Home Destination informs Twin Cities house sellers who are often surprised to learn that a mortgage insured by the Federal Housing Administration (FHA) or the Department of Veterans Affairs (VA) could be inherited. That means if the real estate seller had an FHA or VA home loan with terms including a remarkable interest rate, they may be able to assume it.

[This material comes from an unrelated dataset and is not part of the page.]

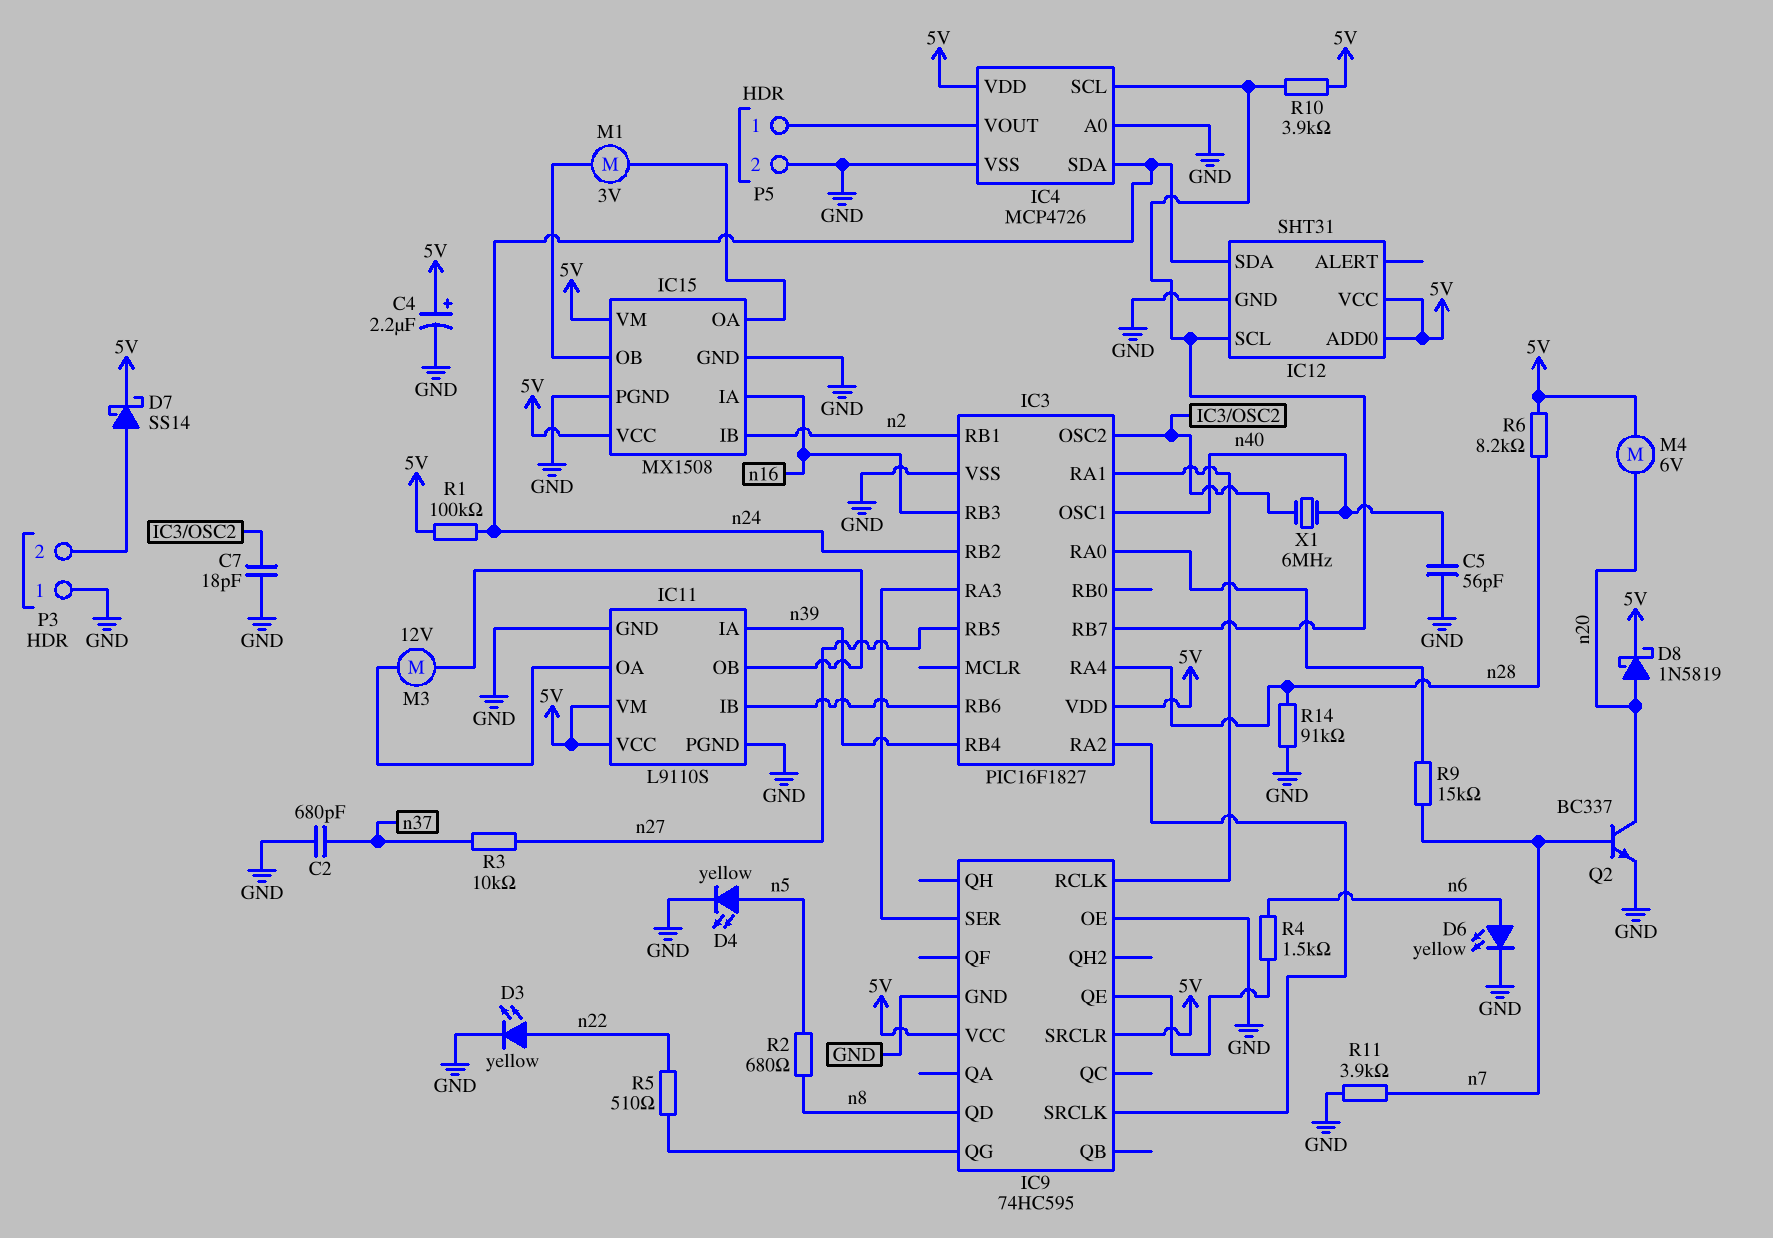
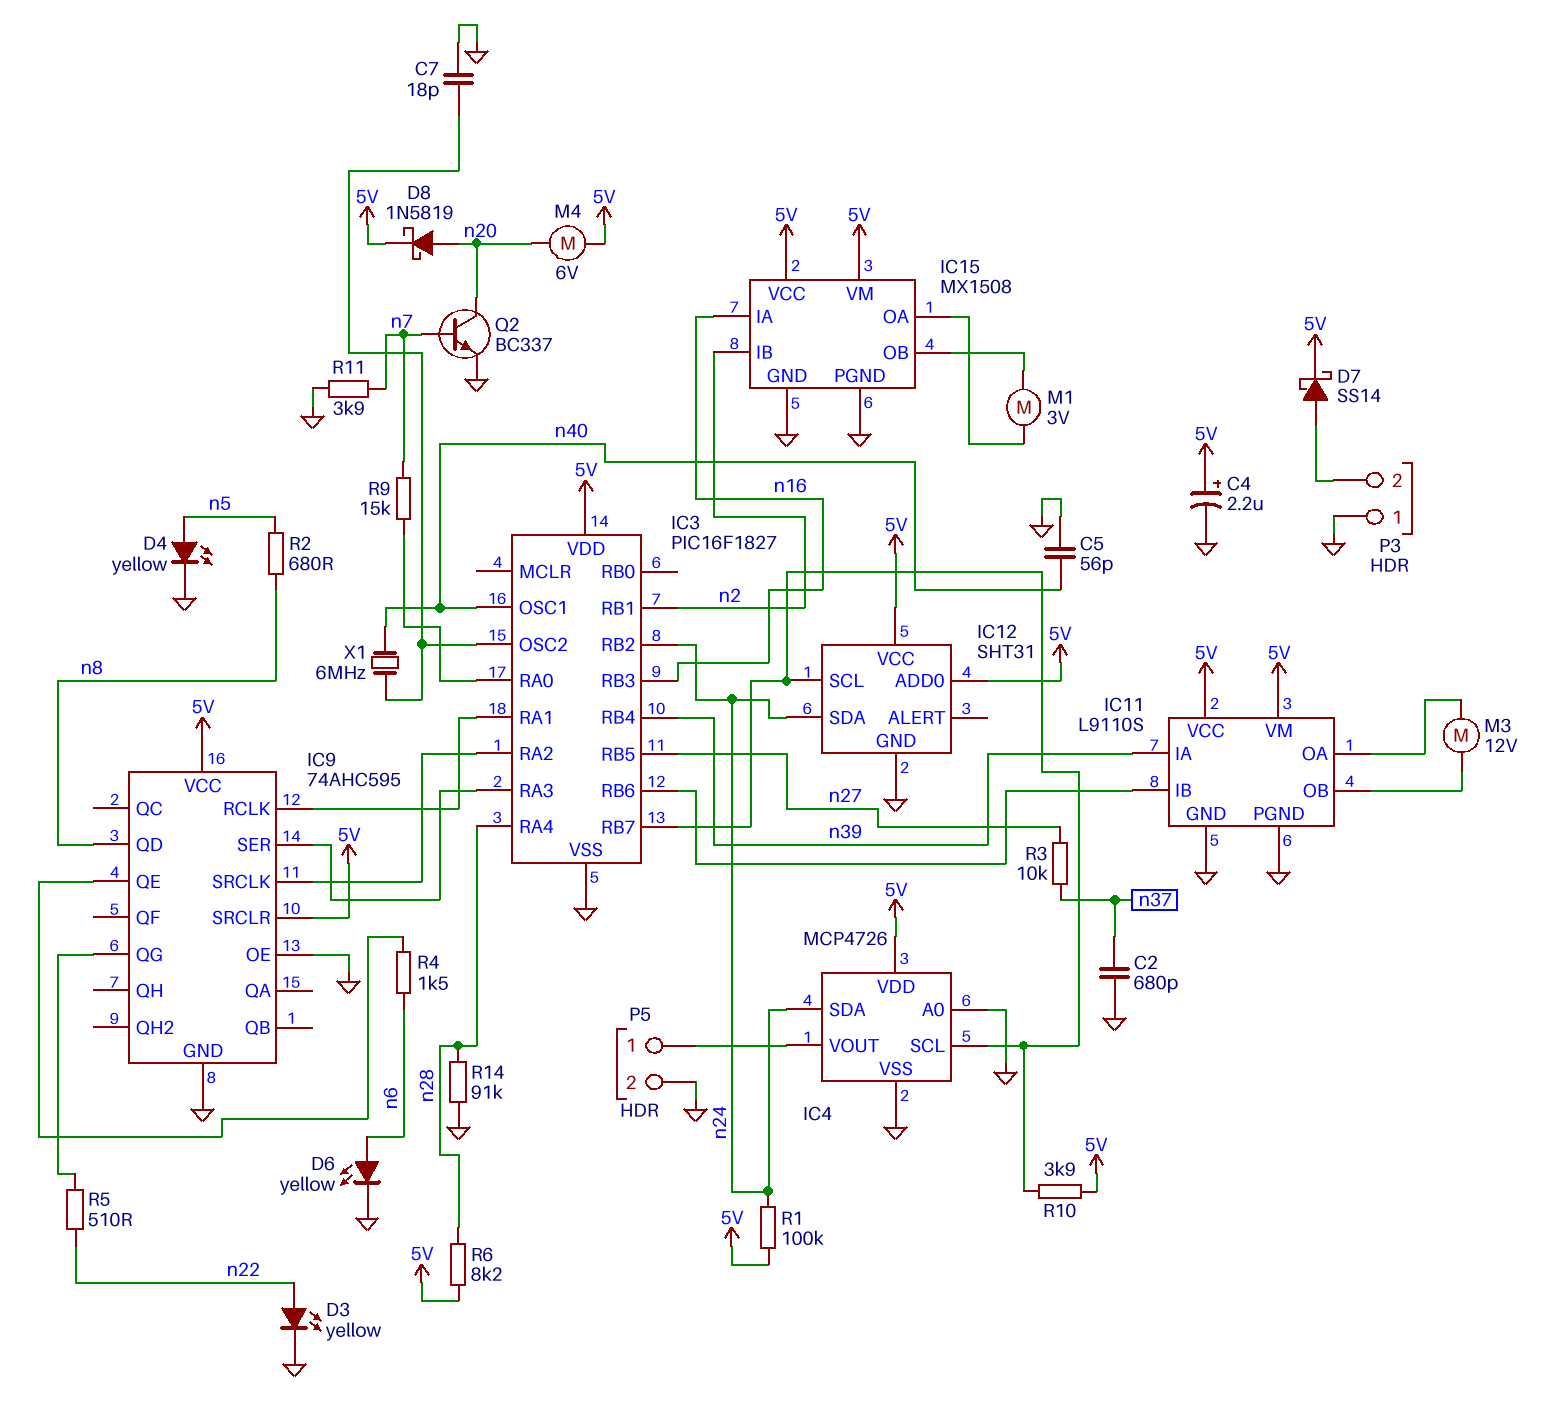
IC9: 74HC595 -> 74AHC595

Home Sellers Are Learning About Loan Assumability
Mortgage loans from both government agencies include a little-known feature known as assumability. In other words, the buyer of a home financed with an existing F.H.A. or V.A. loan may be able to take over, or assume, the seller’s loan, under the same terms, rather than take out a new mortgage. When interest rates fluctuate on the higher side, homes listed for sale with an assumable, lower-rate mortgage may merit being marketed in a special manner to prospective buyers whom could find it advantageous. Make it know that the buyer enjoys a lower rate and avoids the settlement costs on a new mortgage.
If the home seller has a mortgage with a rate below the market rate, having the buyer assume the seller's loan can be better for both.
Home Sellers Market Their Listing As Assumable
One very brainy possible way a Twin Cities home seller could approach drawing a stronger buyer pool, is to bring forward this point. Since it could potentially save thousands of dollars for the home buyer, the assumability factor may be the tipping point that makes the home buyer go with your Twin Cities real estate listing. "You could now have a seller saying, ‘I have a great house to sell you and a great mortgage to go with it, which is better than my neighbor, who only has a great house,’ " said Marc Israel, an executive vice president of Kensington Vanguard National Land Services and a real estate lawyer.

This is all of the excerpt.